Enfin, qu’est-ce que l’Évangile et que signifie y croire ? L’Évangile dont il est question ici est absolument lié à l’expression « l’Évangile de Dieu» mentionnée plus haut dans le verset et signifie la bonne nouvelle de la paix et du salut que Dieu offre désormais en Jésus au temps de l’achèvement et dans son Royaume inauguré avec Jésus. Ainsi, le concept se rapporte également au tout début du livre, où saint Marc l’évangéliste a présenté son oeuvre comme « L’ÉVANGILE de Jésus, Christ, Fils de Dieu » (Mc 1, 1). L’Évangile se réfère donc également à « l’Évangile de Jésus », ce qui permet une double interprétation du mot “de”. D’une part, l’Évangile est la bonne nouvelle concernant Jésus, ce que Jésus proclame et réalise, en paroles et en actes, c’est-à-dire tout ce qui est raconté dans le livre. D’autre part, l’Évangile de Jésus signifie l’Évangile qui est Jésus. Il s’agit de la bonne nouvelle identifiée à la personne de Jésus. Il est l’Évangile. L’invitation à croire à l’Évangile implique donc, d’une part, une adhésion aux messages de Dieu, annoncés et réalisés par Jésus, et d’autre part, elle signifie aussi et surtout croire en Jésus qui est le Christ, le Fils de Dieu. Même si cette clarification semble un peu trop difficile à suivre pour certains, elle est néanmoins nécessaire, car elle est fondamentale pour l’annonce missionnaire, même aujourd’hui.
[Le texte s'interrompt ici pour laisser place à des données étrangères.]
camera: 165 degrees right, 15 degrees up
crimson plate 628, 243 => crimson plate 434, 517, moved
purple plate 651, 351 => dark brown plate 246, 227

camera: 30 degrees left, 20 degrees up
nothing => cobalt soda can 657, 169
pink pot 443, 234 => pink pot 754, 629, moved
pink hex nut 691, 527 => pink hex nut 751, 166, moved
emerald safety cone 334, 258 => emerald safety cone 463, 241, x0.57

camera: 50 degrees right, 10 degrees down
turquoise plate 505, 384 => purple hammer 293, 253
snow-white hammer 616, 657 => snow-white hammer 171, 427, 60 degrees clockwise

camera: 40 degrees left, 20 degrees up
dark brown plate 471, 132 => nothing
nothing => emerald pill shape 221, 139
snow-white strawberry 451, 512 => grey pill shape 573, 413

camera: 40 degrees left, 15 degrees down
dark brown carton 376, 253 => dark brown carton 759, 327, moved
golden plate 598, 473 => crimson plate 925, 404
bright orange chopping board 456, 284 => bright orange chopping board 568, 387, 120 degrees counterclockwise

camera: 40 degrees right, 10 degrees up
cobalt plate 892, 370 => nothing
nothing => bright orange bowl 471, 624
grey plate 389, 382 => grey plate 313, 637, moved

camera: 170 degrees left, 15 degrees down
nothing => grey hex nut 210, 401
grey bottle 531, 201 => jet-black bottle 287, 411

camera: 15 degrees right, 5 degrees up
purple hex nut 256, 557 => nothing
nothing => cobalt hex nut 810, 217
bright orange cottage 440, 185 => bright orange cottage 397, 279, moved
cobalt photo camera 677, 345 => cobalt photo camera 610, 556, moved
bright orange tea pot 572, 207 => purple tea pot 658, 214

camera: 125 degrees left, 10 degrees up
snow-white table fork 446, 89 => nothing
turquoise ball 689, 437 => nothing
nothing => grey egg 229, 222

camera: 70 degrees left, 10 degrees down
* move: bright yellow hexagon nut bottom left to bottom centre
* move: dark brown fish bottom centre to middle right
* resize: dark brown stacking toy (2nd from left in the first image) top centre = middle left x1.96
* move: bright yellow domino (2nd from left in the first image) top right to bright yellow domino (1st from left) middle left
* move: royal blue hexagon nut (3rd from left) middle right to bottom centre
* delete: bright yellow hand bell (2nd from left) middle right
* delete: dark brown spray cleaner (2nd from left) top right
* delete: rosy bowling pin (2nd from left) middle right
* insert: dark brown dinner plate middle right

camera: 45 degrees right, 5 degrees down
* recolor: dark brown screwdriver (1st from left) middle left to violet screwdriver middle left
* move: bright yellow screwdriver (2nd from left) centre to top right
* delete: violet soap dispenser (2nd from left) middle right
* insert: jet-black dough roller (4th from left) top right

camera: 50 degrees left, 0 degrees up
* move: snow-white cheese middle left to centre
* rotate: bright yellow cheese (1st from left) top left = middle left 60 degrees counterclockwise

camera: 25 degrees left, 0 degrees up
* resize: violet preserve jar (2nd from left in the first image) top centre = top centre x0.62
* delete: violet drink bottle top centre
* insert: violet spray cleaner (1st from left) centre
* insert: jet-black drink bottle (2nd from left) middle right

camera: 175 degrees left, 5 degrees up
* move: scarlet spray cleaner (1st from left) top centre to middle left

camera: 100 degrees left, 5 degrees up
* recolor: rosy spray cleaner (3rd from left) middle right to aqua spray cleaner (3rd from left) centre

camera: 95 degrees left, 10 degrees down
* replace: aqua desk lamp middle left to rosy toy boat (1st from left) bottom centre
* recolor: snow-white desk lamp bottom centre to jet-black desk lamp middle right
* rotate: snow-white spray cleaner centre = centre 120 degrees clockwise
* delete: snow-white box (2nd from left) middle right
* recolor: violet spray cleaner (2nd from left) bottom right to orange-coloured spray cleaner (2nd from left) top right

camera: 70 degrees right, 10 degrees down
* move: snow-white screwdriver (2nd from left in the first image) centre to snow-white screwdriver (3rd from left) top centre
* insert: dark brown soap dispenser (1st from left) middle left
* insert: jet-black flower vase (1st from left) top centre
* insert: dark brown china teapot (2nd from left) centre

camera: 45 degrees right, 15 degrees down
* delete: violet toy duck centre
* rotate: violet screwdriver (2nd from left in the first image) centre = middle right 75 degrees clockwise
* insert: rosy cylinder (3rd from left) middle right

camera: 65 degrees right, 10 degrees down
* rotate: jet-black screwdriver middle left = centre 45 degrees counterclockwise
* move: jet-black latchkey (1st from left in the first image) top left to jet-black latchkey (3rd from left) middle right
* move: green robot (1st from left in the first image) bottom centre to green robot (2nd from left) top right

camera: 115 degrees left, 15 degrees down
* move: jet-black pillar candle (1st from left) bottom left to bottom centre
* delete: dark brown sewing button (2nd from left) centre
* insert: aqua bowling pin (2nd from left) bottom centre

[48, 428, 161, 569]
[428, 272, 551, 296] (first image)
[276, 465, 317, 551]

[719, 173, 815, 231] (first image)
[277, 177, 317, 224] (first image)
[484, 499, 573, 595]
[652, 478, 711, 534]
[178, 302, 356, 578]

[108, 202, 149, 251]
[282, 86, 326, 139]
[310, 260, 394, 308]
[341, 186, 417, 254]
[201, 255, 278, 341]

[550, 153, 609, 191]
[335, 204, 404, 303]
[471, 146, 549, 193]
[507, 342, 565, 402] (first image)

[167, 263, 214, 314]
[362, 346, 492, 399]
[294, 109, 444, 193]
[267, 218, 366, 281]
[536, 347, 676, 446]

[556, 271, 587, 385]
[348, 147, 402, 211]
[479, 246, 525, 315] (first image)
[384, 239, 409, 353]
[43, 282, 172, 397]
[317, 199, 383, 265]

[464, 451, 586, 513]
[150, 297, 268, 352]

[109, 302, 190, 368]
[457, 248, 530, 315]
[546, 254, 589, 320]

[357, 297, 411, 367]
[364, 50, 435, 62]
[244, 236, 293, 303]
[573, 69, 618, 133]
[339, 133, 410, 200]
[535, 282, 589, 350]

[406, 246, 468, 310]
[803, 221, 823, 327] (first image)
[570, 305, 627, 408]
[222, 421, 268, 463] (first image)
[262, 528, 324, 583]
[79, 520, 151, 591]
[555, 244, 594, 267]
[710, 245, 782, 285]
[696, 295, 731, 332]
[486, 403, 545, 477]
L’essence de la proclamation chrétienne reste l’invitation concise et pressante de Jésus à croire, c’est-à-dire à adhérer avec un coeur et un esprit renouvelés à l’Évangile, qui peut être identifié non pas tant à l’ensemble des principes divinement inspirés qu’à la personne même de Jésus, l’annonciateur, le prédicateur et le réalisateur de l’Évangile de Dieu.
« Venez à ma suite ». Une invitation à suivre Jésus pour une conversion chrétienne concrète et permanente, missionnaire, œcuménique pour le Royaume
Cette conversion liée à l’adhésion à l’Évangile de Jésus est désormais un retour, voire un dépassement des schémas de pensée habituels, un “dépassement” qui plaît à Dieu. Elle a été au centre de la mission de Jésus, puis de ses premiers disciples, et elle restera au centre de la mission de ses fidèles qui sont appelés à toujours travailler à la conversion de tous à Dieu, à commencer par eux-mêmes.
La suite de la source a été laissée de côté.